Ladies and Gentlemen: In the unlikely event of a midair hostage situation, please pass your valuables toward the aisles. You’ll then want to access the burlap sack under the seat-flotation device. Completely cover your head with the sack as this will keep you from being able to identify the terrorists and will lessen your anxiety in the unlikely event that you’re shot execution style in the back of the head. Our in-flight movie will be a documentary, “Crash and Burn: The ValuJet Story.” Enjoy your flight.

My disdain for air travel does not reside solely with the airlines and their employees. For example, passengers can aggravate me as well. Here’s an open letter to a little boy who sat behind me on my last flight:

Billy? Was that you’re name? You probably remember me. I was sitting in front of you and was one of the nice people that were trying to find your teddy bear, “Woofie.” Yes, we looked, and we looked, and no one could find your bear. You got off of the plane, crying, like a six-year-old often does when he or she loses a prized toy. Funny thing? Woofie was in my backpack the whole time. That’s right! You see, when I have to get up at 5am, I get grouchy… Like Oscar the Grouch from Sesame Street. In adult terms, it’s best not to fuck with me. So when you kicked the back of my seat eight or nine thousand times, I got really grouchy. In adult terms, fucking pissed. During your fourth mid-flight “potty break,” I took woofie from your seat, leaving only the blanket in which you covered him.

Woofie got to ride home with me in my “Goochmobile.” Can you say “Goochmobile?” I knew you could! Can you say “cigarette lighter?“ I knew you could… you seemed like a smart kid. Do you know what a “car cigarette lighter is?” Ask your Mom… ‘cause that’s what I torched your fucking bear with, you little bastard.


Actually, I pretty much take air travel as a time to avoid as much personal contact as possible. Like a porcupine uses its quills, a bee uses its stinger, and a prostitute uses its mace (long story), I use lack of hygiene (hair sans brushing, teeth sans brushing, ass sans brushing) as a natural defense from people. Since I buy the cheap seats on the cheap airlines, I’m usually tired, hungry, and aggravated enough to not want to take the chance with any human contact. Not everyone pisses me off, just the ones that want to “conversate.” The ones who want to assure me that it’s not the heat, that it is in fact, the fucking humidity.

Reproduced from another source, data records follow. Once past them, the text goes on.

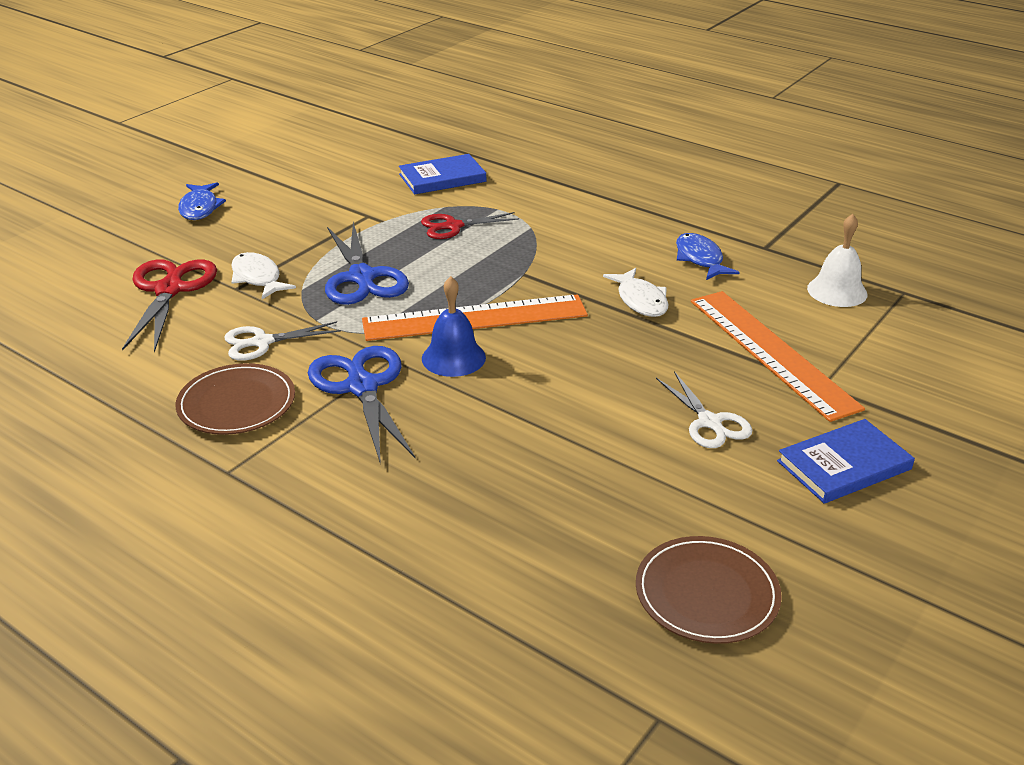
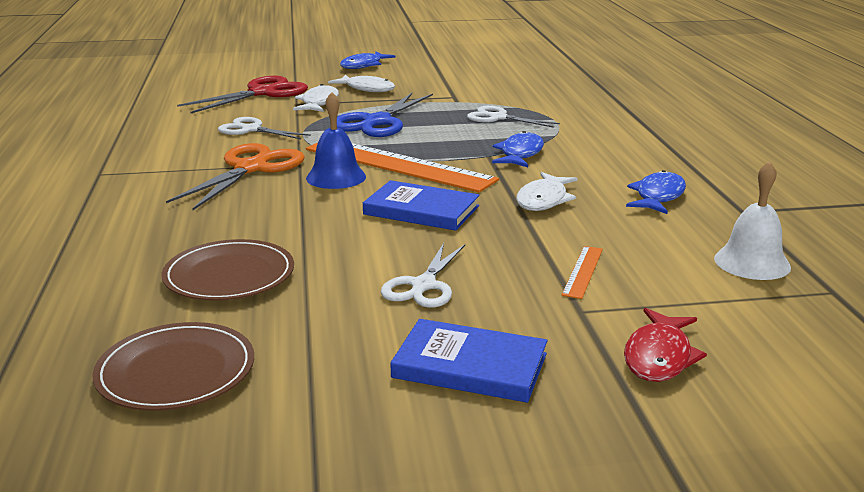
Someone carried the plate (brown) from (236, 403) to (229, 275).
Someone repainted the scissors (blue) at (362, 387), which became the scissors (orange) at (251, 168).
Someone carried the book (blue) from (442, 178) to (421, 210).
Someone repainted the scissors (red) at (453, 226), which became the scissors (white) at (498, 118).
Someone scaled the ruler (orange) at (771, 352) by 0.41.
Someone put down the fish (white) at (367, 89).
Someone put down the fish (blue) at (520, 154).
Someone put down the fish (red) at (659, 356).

Ultimately, I’ll fly long distances over driving them ever since the price of gas aligned itself with the price per ounce of cocaine served in a solid gold bathtub. “But Gooch,” you interrupt, “isn’t flying safer statistically than driving?” Save that crap for the tourists and the FAA. Statistically that may be true, but how do you really want to die? Plummeting from 20,000 feet for what seems like an eternity, or a sudden unexpected impact into the back of a logging truck, killing you instantaneously?

[columnist's note: Here's where I stopped writing and figured I'd start the editing process in a day or two and then whip out a conclusion. Then my appendix went really bad and I spent a couple of nights in the hospital. I apologize for this horrible ending which was done quickly so I could meet deadline and get back to my vicodin and my bed. I know that it's not even that funny. Writing students please note: never end anything with the phrase "in conclusion" except in a medical emergency. You may now continue with the rest of the column.]

In conclusion, I’d like to say that as the summer travel season approaches, weigh your options, consult your travel agent, talk to friends and family about your travel decisions, and remember that you’re screwed no matter what you do. Thanks, have a great summer.